Hoy he sentido el maldito dolor en mis piernas mientras dormía. Si es que puede uno dormir con este tipo de maltratos que te obligan a optar por la medicina. Por Apolo y cualquier mierda que me haga volver a cuando no me atacaba el dolor. Otra vez el maldito dolor. Faltan algunos minutos para que amanezca, debo soportar un poco más.
Recuerdo que lo mismo le pasó a mi mamá, hasta que la operaron. Primero fueron las piernas, luego no caminar, luego el neurólogo. Por último, el inicio de una nueva forma de maldito dolor: el neurocirujano. Luego sales de la clínica como si fueras un inválido. Inválida, como le pasó a mi mamá. Y la familia se da cuenta que te han devuelto a otra persona, muy diferente a la que entregaste con desesperación porque aquí todo se hace a última hora, apuradito, a medias. Entonces te obligan a soportarla hasta que se muera. Así te deje su maldito dolor.
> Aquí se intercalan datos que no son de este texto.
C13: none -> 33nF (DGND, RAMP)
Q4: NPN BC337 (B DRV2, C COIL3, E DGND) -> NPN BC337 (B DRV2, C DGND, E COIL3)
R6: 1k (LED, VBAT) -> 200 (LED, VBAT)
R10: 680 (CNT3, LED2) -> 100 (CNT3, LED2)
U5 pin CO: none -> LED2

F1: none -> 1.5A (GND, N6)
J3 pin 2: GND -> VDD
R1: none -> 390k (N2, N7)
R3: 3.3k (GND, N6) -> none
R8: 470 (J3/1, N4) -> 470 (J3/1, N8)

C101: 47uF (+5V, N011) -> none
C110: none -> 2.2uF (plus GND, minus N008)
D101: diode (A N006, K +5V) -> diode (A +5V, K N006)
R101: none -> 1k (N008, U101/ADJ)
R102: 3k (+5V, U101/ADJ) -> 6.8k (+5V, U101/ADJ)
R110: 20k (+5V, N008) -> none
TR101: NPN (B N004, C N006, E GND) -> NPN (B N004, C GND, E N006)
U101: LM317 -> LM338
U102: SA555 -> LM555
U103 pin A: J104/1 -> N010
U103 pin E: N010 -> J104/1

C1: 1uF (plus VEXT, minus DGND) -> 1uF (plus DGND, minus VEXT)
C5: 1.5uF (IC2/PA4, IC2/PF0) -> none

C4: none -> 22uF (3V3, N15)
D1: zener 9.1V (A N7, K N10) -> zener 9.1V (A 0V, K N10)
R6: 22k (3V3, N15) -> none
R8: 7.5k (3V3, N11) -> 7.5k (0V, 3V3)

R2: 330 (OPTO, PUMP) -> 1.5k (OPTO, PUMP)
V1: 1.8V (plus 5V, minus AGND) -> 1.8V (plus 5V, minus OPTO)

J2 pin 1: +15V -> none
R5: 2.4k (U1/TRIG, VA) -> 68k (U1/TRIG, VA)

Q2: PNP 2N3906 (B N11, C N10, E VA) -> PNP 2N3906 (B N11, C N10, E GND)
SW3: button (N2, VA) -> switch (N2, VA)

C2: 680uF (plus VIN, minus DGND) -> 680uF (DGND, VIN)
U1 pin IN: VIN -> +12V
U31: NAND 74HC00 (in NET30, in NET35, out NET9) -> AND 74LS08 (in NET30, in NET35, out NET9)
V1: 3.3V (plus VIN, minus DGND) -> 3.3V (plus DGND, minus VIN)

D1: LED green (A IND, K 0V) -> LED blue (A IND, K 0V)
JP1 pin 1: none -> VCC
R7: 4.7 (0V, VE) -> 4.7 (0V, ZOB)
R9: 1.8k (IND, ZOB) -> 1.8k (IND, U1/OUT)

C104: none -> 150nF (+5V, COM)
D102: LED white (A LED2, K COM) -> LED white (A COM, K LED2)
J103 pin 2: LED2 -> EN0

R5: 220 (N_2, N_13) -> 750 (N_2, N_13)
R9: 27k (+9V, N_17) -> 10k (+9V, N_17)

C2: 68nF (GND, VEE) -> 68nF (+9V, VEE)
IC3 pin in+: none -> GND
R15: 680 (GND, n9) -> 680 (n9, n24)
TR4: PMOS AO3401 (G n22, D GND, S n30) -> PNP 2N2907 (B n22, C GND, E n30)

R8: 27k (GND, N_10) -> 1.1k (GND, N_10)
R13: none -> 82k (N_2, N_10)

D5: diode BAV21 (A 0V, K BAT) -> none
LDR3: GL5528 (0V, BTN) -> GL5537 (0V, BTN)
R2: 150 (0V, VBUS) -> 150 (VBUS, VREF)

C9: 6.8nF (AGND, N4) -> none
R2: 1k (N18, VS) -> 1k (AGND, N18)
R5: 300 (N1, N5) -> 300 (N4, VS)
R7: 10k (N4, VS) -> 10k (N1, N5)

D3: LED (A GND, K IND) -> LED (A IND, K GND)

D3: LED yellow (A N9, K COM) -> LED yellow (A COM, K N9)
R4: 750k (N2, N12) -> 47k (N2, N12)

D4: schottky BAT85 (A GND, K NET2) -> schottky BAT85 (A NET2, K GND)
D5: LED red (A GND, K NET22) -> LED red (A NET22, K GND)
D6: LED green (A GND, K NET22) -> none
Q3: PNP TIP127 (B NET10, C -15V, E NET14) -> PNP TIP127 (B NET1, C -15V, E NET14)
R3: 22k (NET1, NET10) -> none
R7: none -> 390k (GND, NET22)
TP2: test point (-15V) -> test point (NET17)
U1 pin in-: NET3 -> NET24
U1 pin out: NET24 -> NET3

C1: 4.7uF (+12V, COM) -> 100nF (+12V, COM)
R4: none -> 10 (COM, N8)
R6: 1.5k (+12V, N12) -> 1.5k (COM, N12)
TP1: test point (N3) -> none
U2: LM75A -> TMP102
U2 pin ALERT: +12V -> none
Será un recuerdo, me dijo mi mamá dejando mis dudas aún más grises. Van a disculpar mi tristeza, es la única herencia que dejó, además del sobrepeso y el maldito dolor que hace latir mi cuerpo en estos momentos.
Me llamo Juan. Juanito antes de que me apodaran “plomito” (Juanito-plomito). Fue el maldito de Bocanegra quien me lo puso en el colegio. Por eso fue que lo empecé a odiar, lo miraba con ganas de reventarlo cada vez que empezaba juanito-plomito-el-más-gordito y los demás repetían hasta querer hacerme desaparecer.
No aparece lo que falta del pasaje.